FISHER: Coal has fed my family; coal has fed generations. All my uncles are coalminers, my grandfather was a coal miner, his grandfather was a coalminer. It’s generational. That’s what we do. That’s who we are around here.

MCKONE: He’s seen first-hand the way mining changes the landscape.

FISHER: You would have huge tracts of land that all the dirt and rock and trees and everything removed and it was flattened out. You’re talking a quarter acre wide, a mile or two long of just big open fields . . .

MCKONE: Fisher says what’s not coal is just in the way.

FISHER: Anything over top of your coal they call it spoil. Cuz it spoils your coal.

MCKONE: As environmental awareness grew in the 1970s several key laws were passed including the Surface Mining Control and Reclamation Act or SMCRA. The law forced coal companies to fund the clean up of abandoned mines and the reclamation of active mine sites. Al Whitehouse, Director of Reclamation at OSM, the Office of Surface Mining, says early efforts didn’t consider restoring the ecosystem.

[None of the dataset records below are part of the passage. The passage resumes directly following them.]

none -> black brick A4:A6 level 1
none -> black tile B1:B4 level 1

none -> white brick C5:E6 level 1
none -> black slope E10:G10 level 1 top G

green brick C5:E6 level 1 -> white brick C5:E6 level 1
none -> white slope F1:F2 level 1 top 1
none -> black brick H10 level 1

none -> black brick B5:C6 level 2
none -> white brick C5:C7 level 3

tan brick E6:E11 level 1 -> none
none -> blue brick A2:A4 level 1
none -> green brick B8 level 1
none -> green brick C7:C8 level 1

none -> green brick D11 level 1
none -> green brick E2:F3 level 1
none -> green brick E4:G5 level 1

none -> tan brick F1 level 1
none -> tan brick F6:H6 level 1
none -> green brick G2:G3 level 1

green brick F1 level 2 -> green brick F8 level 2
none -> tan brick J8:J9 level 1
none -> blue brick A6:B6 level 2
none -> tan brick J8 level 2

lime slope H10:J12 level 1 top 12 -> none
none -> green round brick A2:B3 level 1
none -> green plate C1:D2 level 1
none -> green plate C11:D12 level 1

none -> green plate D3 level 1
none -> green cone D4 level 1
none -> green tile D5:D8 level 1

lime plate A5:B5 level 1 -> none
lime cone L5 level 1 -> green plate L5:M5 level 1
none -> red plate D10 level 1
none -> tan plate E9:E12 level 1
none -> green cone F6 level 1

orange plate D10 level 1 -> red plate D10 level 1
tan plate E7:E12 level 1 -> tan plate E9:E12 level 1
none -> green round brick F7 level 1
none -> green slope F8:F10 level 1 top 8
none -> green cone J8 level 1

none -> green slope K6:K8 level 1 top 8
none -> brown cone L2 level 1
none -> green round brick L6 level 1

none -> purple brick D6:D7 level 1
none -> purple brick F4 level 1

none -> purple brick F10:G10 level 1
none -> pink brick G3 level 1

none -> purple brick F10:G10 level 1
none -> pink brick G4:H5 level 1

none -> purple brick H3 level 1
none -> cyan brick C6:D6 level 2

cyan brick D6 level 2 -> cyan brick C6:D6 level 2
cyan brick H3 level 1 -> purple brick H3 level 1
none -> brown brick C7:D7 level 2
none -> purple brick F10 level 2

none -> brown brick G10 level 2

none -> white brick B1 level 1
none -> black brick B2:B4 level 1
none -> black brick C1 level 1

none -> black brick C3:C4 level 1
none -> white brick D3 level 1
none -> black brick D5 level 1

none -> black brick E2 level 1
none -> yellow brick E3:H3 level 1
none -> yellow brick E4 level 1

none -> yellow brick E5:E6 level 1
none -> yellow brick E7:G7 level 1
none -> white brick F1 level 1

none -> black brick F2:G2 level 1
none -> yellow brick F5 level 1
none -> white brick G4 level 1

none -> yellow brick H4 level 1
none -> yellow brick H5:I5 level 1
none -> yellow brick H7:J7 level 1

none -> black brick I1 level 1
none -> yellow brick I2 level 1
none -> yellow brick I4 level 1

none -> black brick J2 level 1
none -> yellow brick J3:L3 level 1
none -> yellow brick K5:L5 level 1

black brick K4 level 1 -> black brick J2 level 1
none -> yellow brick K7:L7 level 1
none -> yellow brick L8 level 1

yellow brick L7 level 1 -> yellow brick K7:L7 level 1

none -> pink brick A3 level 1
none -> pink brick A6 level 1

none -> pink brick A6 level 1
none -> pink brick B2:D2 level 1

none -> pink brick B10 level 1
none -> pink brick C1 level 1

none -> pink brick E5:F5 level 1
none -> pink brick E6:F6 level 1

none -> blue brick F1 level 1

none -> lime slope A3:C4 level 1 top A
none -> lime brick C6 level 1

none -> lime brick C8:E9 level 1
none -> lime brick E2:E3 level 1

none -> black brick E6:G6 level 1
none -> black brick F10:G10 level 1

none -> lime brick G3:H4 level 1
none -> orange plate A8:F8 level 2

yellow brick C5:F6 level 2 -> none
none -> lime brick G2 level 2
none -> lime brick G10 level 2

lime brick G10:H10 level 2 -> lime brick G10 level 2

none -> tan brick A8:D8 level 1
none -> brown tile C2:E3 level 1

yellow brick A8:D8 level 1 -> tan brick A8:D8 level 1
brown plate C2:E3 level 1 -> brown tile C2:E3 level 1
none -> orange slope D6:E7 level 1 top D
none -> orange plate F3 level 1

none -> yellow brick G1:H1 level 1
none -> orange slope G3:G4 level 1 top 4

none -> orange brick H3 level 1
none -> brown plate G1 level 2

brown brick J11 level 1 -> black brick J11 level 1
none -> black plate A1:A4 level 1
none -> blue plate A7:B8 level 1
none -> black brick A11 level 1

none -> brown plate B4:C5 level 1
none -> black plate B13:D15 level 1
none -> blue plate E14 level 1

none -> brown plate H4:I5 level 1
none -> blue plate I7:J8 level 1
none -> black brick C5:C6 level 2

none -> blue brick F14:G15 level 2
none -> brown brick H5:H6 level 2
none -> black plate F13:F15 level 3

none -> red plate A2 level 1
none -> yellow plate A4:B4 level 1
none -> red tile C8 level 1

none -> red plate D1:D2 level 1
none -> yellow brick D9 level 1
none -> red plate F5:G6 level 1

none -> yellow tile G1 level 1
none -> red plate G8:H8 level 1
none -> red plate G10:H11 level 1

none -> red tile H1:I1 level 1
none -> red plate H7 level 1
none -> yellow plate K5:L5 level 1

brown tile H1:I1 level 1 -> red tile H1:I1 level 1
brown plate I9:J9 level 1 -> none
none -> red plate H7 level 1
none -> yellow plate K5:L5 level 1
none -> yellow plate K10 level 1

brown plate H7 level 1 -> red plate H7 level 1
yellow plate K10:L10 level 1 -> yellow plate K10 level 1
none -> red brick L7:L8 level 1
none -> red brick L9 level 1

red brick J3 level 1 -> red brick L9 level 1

WHITEHOUSE: OSM and SMCRA had the belief that a surface mine when reclaimed should be smooth as the baby’s bottom as it were and that compacts it and it wasn’t the kind of land that was really the best for forests.

MCKONE: Whitehouse says the science and policy of restoration has improved -- today mountains must be returned to their ‘approximate’ original contour and fit a designated post-mining land use. But it’s up to private landowners to decide how the land is used after it’s mined.

WHITEHOUSE: The state has a role to make sure that the land capability is back but has no role in dictating what kind of economic interest the landowner pursues. That’s private business. If an old guy wants to raise dairy cows and wants a pasture that’s certainly one of the acceptable post-mining land uses. If that’s what he wants that’s what he’ll have.

MCKONE: At the Dickinson County site the post-mining land use was hay and pastureland. Nathan Hall from Green Forest Works looks out at the old mine.

HALL: Nowadays they’re using a better seed mix than they used to, but for years and years they would intentionally seed out what we see on this site which is Chinese Lespediza, European Fescue and various things that don’t belong here. That’s why we have this alien environment on most of these sites. It almost looks like it’s been painted green on those lower areas.

MCKONE: Kentucky business owner Dave Fisher says the coal companies wanted to reclaim the land as quickly and cheaply as possible.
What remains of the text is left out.